Answer
$(p-q+5)(p^2-2pq-q^2-5p-5q+25)$
Work Step by Step
$\bf{\text{Solution Outline:}}$
To factor the given expression, $
(p-q)^3+125
,$ use the factoring of the sum/difference of $2$ cubes.
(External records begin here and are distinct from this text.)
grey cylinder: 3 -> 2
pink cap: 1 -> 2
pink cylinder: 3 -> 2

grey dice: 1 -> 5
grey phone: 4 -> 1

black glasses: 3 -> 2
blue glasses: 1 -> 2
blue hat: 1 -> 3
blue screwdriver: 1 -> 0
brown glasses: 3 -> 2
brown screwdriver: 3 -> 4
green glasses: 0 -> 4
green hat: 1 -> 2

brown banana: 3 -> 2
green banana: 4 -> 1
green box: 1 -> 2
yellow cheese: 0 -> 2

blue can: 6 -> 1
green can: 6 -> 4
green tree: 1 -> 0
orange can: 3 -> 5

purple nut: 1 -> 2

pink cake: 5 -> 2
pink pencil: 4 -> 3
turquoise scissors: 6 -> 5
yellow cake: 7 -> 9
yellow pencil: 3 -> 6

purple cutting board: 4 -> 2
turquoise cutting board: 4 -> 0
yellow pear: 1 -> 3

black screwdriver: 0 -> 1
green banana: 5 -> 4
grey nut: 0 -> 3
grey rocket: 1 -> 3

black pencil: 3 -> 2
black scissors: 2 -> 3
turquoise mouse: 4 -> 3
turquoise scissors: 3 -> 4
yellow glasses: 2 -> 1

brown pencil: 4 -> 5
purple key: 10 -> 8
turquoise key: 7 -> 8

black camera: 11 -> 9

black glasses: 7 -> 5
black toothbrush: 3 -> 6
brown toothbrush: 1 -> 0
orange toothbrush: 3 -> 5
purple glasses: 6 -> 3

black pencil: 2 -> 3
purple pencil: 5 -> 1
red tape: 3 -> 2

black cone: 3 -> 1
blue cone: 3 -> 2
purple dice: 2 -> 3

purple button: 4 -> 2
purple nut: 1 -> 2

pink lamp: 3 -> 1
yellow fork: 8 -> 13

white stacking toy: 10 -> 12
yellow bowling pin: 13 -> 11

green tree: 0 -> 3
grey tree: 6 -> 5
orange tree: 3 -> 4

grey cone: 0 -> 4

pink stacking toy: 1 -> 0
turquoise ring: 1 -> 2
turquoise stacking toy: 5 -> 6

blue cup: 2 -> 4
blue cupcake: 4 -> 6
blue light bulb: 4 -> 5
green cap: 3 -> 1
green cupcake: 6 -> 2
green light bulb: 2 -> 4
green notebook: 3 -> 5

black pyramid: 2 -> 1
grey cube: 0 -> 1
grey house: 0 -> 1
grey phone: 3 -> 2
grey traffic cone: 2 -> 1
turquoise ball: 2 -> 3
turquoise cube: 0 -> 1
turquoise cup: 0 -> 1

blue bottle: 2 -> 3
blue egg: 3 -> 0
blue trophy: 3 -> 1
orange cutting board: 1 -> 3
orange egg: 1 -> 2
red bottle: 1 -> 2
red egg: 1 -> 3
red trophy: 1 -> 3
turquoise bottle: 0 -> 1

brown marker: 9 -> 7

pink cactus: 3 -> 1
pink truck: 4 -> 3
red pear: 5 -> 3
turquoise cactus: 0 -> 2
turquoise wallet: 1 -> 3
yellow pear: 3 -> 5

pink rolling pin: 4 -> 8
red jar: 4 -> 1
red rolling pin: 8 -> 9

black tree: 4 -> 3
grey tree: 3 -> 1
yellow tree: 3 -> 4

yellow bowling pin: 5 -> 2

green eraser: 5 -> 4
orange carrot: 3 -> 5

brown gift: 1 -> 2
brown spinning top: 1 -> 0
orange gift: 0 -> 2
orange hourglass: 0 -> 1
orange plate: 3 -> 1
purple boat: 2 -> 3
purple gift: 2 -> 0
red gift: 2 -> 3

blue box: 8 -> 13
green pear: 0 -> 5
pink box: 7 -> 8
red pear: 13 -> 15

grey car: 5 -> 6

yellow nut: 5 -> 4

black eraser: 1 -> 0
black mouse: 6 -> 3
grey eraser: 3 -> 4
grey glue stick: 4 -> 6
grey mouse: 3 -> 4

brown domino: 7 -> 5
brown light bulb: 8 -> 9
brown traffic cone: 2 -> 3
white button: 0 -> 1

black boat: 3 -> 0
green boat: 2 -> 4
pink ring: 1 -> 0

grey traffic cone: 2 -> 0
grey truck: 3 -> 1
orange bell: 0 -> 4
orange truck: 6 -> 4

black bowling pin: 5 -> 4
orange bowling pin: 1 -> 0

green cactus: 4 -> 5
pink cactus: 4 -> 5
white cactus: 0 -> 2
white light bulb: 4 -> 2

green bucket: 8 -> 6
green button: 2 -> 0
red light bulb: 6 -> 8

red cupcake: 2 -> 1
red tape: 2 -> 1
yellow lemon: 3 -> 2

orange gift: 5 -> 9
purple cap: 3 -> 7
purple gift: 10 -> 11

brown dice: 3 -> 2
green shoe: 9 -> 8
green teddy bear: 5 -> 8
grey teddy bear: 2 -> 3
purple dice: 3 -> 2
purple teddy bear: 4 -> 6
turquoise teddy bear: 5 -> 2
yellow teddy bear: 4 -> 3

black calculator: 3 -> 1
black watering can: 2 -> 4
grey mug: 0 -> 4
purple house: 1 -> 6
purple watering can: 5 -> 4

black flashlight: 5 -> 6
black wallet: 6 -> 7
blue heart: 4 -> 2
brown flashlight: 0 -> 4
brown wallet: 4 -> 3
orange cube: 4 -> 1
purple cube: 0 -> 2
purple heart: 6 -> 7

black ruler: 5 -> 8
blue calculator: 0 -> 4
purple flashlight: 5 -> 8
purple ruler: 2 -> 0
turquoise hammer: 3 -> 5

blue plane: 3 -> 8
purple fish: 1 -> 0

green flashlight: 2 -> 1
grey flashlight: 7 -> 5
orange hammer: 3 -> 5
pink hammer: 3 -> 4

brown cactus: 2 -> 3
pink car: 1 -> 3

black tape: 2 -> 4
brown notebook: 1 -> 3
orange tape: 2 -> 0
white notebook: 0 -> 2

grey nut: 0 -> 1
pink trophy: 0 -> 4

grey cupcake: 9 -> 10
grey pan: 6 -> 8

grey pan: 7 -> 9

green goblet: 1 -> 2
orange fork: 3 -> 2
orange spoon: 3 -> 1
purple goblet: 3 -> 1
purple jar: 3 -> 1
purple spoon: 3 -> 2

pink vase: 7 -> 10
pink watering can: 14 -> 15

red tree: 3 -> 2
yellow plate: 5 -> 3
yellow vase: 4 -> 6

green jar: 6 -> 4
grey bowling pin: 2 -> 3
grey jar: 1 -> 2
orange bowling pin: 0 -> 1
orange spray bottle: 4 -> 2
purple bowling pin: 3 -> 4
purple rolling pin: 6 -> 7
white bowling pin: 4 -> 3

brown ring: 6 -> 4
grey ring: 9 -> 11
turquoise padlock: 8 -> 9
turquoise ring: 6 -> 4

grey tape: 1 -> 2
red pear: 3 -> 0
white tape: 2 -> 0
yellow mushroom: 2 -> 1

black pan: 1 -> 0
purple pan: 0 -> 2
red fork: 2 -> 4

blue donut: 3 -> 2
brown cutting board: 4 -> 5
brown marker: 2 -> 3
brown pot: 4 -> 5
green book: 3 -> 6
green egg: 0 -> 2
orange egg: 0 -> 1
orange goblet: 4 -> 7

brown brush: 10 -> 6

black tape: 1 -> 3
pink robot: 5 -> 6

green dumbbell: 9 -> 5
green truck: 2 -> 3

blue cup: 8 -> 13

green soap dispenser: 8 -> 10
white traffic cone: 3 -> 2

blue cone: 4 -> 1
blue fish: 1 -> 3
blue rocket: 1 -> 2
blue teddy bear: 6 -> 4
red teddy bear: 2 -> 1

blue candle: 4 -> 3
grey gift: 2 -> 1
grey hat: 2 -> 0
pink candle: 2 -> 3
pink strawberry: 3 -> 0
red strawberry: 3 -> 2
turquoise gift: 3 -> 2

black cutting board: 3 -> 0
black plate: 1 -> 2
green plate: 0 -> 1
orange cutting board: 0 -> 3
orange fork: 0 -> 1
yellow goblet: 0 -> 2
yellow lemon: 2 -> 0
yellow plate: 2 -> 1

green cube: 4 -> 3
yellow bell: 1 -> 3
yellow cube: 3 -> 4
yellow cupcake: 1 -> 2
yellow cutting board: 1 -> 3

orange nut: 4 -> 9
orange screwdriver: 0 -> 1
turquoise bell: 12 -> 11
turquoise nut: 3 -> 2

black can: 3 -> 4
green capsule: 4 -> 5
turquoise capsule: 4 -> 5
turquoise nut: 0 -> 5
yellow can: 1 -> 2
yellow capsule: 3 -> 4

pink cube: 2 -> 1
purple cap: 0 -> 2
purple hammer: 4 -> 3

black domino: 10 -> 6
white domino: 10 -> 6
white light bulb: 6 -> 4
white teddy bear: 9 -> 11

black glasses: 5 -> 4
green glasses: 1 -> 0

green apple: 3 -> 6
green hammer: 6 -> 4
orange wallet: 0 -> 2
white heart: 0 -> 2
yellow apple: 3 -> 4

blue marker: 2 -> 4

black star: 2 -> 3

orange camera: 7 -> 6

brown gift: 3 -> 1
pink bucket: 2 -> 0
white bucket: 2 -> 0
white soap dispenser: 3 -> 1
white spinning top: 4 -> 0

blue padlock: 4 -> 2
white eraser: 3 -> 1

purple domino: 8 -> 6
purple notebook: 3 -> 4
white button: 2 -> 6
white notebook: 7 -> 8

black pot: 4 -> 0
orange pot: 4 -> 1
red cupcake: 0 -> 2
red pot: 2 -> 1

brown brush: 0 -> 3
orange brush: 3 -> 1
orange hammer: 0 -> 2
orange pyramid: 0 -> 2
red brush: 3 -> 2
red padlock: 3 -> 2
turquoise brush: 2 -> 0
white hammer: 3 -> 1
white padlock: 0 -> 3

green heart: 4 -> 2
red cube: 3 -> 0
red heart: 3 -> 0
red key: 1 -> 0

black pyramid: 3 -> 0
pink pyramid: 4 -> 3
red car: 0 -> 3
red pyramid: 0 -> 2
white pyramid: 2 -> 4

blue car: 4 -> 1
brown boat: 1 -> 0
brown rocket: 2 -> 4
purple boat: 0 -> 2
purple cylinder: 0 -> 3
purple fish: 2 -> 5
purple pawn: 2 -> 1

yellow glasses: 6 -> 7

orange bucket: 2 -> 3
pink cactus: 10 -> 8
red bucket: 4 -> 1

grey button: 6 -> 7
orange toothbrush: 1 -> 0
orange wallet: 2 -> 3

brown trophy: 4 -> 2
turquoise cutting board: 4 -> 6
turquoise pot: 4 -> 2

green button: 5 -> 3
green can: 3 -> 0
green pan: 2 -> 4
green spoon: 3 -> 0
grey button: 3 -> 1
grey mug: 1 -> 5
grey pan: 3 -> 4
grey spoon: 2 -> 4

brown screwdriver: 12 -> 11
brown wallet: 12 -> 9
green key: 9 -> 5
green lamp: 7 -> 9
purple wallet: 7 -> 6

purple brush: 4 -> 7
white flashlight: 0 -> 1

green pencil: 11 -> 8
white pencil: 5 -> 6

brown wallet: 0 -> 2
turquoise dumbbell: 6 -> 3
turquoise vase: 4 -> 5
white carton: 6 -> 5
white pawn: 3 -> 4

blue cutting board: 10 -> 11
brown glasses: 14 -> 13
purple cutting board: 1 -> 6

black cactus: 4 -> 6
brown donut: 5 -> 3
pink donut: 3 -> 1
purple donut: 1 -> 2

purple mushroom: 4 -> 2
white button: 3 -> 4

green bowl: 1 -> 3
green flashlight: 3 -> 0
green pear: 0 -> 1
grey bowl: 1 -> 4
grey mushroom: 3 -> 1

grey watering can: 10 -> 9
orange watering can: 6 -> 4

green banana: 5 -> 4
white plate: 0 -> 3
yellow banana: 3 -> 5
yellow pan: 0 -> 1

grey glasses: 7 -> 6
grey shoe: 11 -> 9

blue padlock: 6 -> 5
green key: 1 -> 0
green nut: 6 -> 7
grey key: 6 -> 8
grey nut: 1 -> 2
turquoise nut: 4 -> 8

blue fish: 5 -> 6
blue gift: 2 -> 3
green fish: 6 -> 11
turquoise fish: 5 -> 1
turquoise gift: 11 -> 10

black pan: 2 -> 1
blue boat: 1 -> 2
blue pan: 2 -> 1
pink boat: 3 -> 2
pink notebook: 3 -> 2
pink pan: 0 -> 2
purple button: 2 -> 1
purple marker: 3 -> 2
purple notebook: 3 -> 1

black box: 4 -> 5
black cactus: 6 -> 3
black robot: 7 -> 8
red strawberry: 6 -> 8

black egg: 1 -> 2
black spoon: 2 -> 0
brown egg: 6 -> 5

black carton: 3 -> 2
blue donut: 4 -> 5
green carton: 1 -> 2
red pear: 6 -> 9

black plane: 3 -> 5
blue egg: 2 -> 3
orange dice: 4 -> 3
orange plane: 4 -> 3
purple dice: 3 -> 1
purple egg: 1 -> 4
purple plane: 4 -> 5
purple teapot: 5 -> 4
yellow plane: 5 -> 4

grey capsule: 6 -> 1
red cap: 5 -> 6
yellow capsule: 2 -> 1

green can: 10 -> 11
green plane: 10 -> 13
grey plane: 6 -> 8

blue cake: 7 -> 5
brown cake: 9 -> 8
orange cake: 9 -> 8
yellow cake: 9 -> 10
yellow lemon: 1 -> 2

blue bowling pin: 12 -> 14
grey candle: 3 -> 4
$\bf{\text{Solution Details:}}$
Using the factoring of the sum/difference of $2$ cubes which is given by $a^3+b^3=(a+b)(a^2-ab+b^2)$ or by $a^3-b^3=(a-b)(a^2+ab+b^2),$ the expression above is equivalent to
\begin{array}{l}\require{cancel}
[(p-q)+5][(p-q)^2-(p-q)(5)+(5)^2]
\\\\=
(p-q+5)[(p-q)^2-5p-5q+25]
.\end{array}
Using the square of a binomial which is given by $(a+b)^2=a^2+2ab+b^2$ or by $(a-b)^2=a^2-2ab+b^2,$ the expression above is equivalent to\begin{array}{l}\require{cancel}
(p-q+5)[(p^2-2pq-q^2)-5p-5q+25]
\\\\=
(p-q+5)(p^2-2pq-q^2-5p-5q+25)
.\end{array}